The upshot of this is that when the president did not have the power to dissolve the National Assembly and remove the prime minister, even his advice was not heeded nor did he command much respect in society. The incumbents of the office chosen by Zulfikar Ali Bhutto and Nawaz Sharif — Fazal Elahi and Rafiq Tarar — had to be content with the financial benefits of the office alone. But when the president had that power he used it with gay abandon as did Ghulam Ishaq and Farooq Leghari in dismissing Benazir Bhutto and Nawaz Sharif.
The emerging lessons are: one, parliament (the National Assembly and Senate) through its committees must exercise a check on the executive authority of the prime minister. A parliamentary committee in Britain, for instance, would have surely asked many questions before ratifying the recent large and arbitrary promotions of civil servants. The public accounts committee over which leader of the opposition, Chaudhry Nisar Ali Khan, presides has shown the way and set the pace.
Secondly, the right of the president to restrain and warn the prime minister and to be consulted in key appointments (chiefs of staff, judges, chief election commissioner, secretaries, heads of corporations, etc) should be recognised in the constitution. Yet another condition which cannot be constitutional but should always serve as a guideline for the president’s electoral college (Senate, National Assembly and provincial assemblies) is that the president elected should be a respected national figure as were Dr Radhakrishnan and Dr Abdul Kalam in India. Further, the president and the prime minister at any one time must not belong to the same province.

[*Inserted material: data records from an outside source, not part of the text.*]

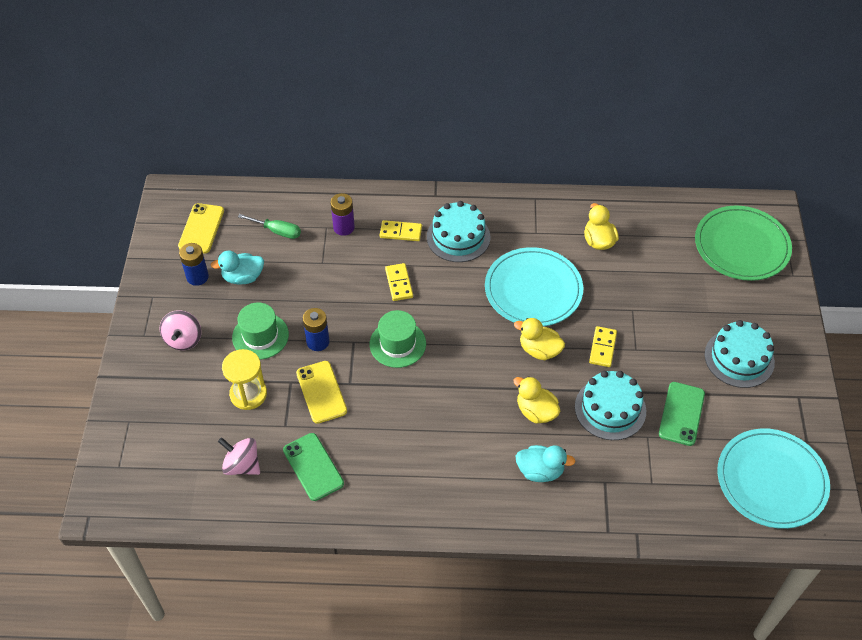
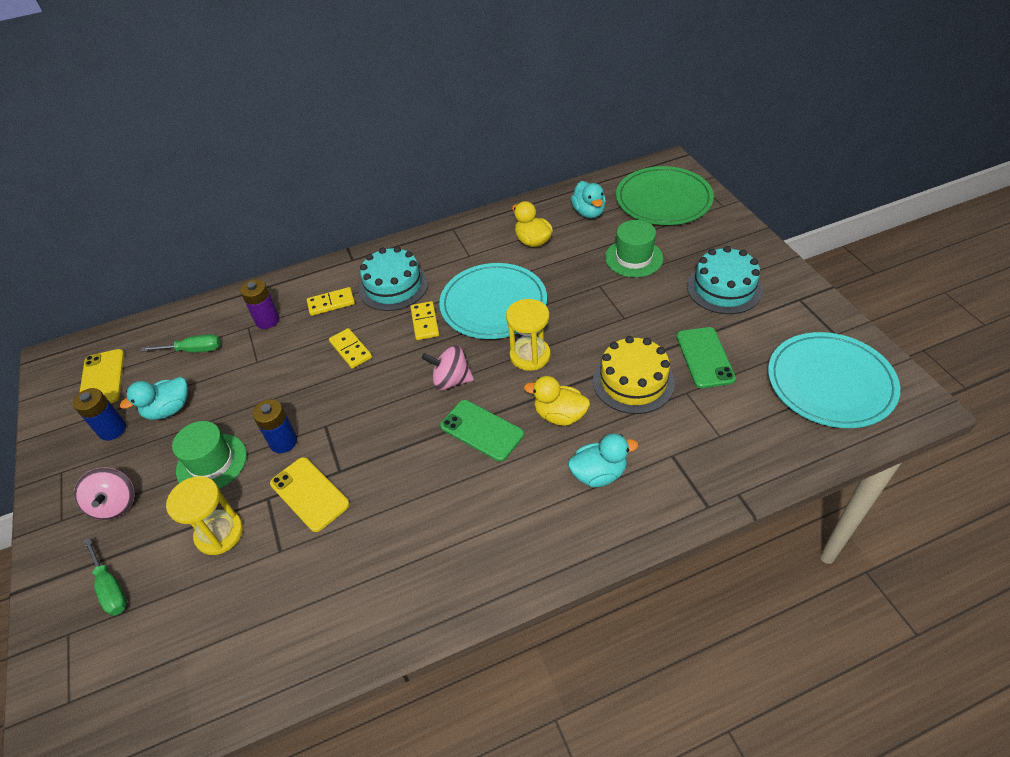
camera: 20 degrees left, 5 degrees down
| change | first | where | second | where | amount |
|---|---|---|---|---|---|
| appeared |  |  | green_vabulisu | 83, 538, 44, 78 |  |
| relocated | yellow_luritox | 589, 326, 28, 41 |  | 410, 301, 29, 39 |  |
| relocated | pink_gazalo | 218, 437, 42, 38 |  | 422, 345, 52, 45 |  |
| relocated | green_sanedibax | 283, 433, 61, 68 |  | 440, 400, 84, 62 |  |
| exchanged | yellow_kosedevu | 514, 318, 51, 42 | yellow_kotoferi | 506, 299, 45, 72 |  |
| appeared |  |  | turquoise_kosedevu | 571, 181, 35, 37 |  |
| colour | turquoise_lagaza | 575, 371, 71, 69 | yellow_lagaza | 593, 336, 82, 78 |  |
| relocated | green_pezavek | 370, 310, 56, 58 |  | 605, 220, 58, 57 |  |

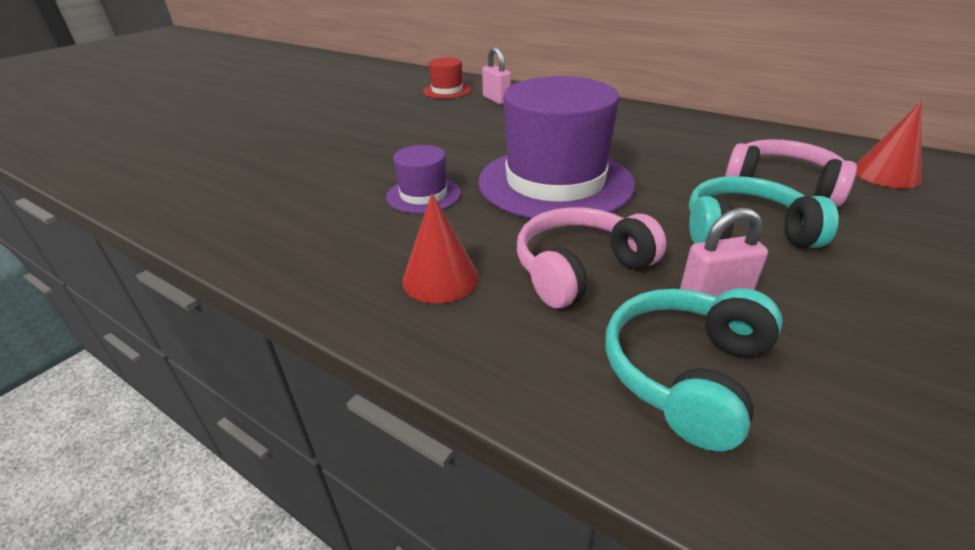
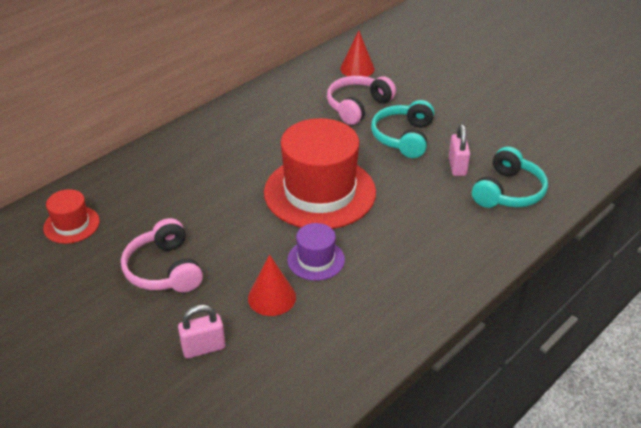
camera: 80 degrees left, 5 degrees up
| change | first | where | second | where | amount |
|---|---|---|---|---|---|
| relocated | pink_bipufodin | 517, 207, 150, 101 |  | 121, 218, 82, 74 |  |
| relocated | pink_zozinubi | 482, 47, 29, 57 |  | 178, 305, 47, 53 |  |
| relocated | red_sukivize | 402, 193, 77, 110 |  | 248, 255, 48, 61 |  |
| colour | purple_pezavek | 478, 76, 157, 143 | red_pezavek | 264, 118, 112, 111 |  |
| spun | turquoise_bipufodin | 605, 288, 178, 163 |  | 472, 147, 76, 61 | 105 degrees counterclockwise |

The quintessential lesson emerging from the rise and fall of governments over the past 62 years, however, is that the repository of political power should be parliament and not any one individual. A prime minister who is whimsical (as was Nawaz Sharif in selecting the president and later in steamrolling the Sharia bill through the National Assembly), or is overweening (as was Z.A. Bhutto) only invites martial law.
On the other hand, a powerful president is a negation of the parliamentary system to which our politicians are wedded not for its suitability but for their own importance. Only an assertive parliament and not a strong man, be it Asif Zardari or Nawaz Sharif, can keep the country on democratic rails and turn it around, something it desperately needs.